Recent versions of DjVuLibre still require that the ID and NAME
string are equal. The TITLE string however can be different and
should be used to display friendly page names. The djvused program
now features a command 'set-page-title' to install a TITLE different
from the ID string. The djview program then displays and recognizes
these page titles in lieu of the sequential page numbers.
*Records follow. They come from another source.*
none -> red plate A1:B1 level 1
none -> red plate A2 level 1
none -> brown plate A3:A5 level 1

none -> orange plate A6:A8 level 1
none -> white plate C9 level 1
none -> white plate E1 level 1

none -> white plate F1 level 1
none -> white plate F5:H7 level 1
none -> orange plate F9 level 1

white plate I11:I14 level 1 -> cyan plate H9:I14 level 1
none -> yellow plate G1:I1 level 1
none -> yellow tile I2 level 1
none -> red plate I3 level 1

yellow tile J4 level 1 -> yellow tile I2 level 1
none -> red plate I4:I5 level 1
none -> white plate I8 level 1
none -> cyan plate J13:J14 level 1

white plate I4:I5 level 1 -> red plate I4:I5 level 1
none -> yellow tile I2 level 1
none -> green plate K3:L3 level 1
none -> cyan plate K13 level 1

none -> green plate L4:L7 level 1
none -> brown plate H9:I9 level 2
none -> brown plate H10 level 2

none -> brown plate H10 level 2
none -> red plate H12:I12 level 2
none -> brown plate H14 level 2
Things get complicated when some page titles are purely numerical.
For instance, the page titled "4" might not be the fourth page of 
the document, and there might be many pages titled "4".
The djview4 viewer (in preparation) uses the following rules:


3.1- PAGE REFERENCES IN MAPAREA LINKS.

Page references in hyperlink annotations 
always start with the character "#".

"#$N": If N is numerical, go to page number N.
"#+N": If N is numerical, go N pages forward.
"#-N": If N is numerical, go N pages backward.
"#X":  Search a page with title "X".
       Otherwise, if X is numerical, go to the X-th page.
       Otherwise, search a page with NAME "X".
       Otherwise, search a page with ID "X".

Title searches progress forward from the page containing 
the hyperlink and wrap around the end of the document.
The first matching page is selected.


3.2- DJVU CGI ARGUMENT "PAGE=".

The meaning of the djvu cgi argument "page=" 
depends whether the first character is a "#" symbol.

"...?djvuopts&page=$N":  
    If N is numerical, go to page number N.

"...?djvuopts&page=X":
    First search a page with TITLE "X".
    Otherwise, if X is numerical, go to the X-th page.
    Otherwise, search a page with NAME "X".
    Otherwise, search a page with ID "X".




4- METADATA ANNOTATIONS.

DjVuLibre has introduced metadata annotations a few years ago.
Metadata entries for each page is represent by key/value pairs
located in a metadata directive in the annotation chunk.

The metadata directive has the form

  (metadata ... (key "value") ... )

Each entry is identified by a symbol <key> representing the nature
of the meta data entry.  Typical keys include 'year', 'booktitle',
'editor', 'author', etc.  It is suggested to use the same key names
as the BibTeX bibliography system.  The string <"value"> represents
the value associated with the corresponding key.



5- ANNOTATIONS FOR THE DOCUMENT.

This scheme provides a simple way to specify metadata for each page.
But it is often useful to provide metadata that applies to the whole
document. Document wide metadata are represented using one or
several metadata directives in the shared annotations chunk.

This scheme has a potential drawback. Since the shared annotations
is included by all pages, the document wide metadata also appears as
page metadata for all pages. This might not be adequate for some
uses. As a workaround, the djview4 viewer (in preparation) only
displays page metadata that differ from the document metadata.

A more definitive answer would be the definition of a document
annotation chunk located after the DIRM chunk and before any
component file. This space is already used by the NAVM chunk.  
This is being considered.



6- THE SO CALLED "SECURE DJVU" FORMAT.

Recently Lizardtech introduced an incompatible "Secure DJVU" format.
This format encrypt djvu data in the hope of controlling
whether users can copy or print djvu documents.
The specification is not open because there is no 
durable way to enforce such constraints.
This is just "security through obscurity".

The current djvulibre library simply emits an 
error message when encountering such files.

Some observations regarding these files:

- They use the same IFF85 structure as djvu files.
  Chunk "SINF" contains a scrambled version of the decryption 
  key and describes which actions are authorized or denied.
  Chunks "CELX" encapsulate the regular DjVu chunks.  
  
- Each CELX chunk starts with four bytes for the original chunk 
  name, and four bytes for the original chunk length.
  This is followed encrypted data, composed of enough
  blocks of 8 bytes to covert the initial chunk length.

- Lizardtech claims encryption is 32 bit blowfish.
  It appears to be in fact composed of 64 bits block
  as you would expect with blowfish.

- Despite this strong encryption, the scheme is very weak.
  The file contains the key at a relatively well known location.
  What is not known is the key scrambling scheme.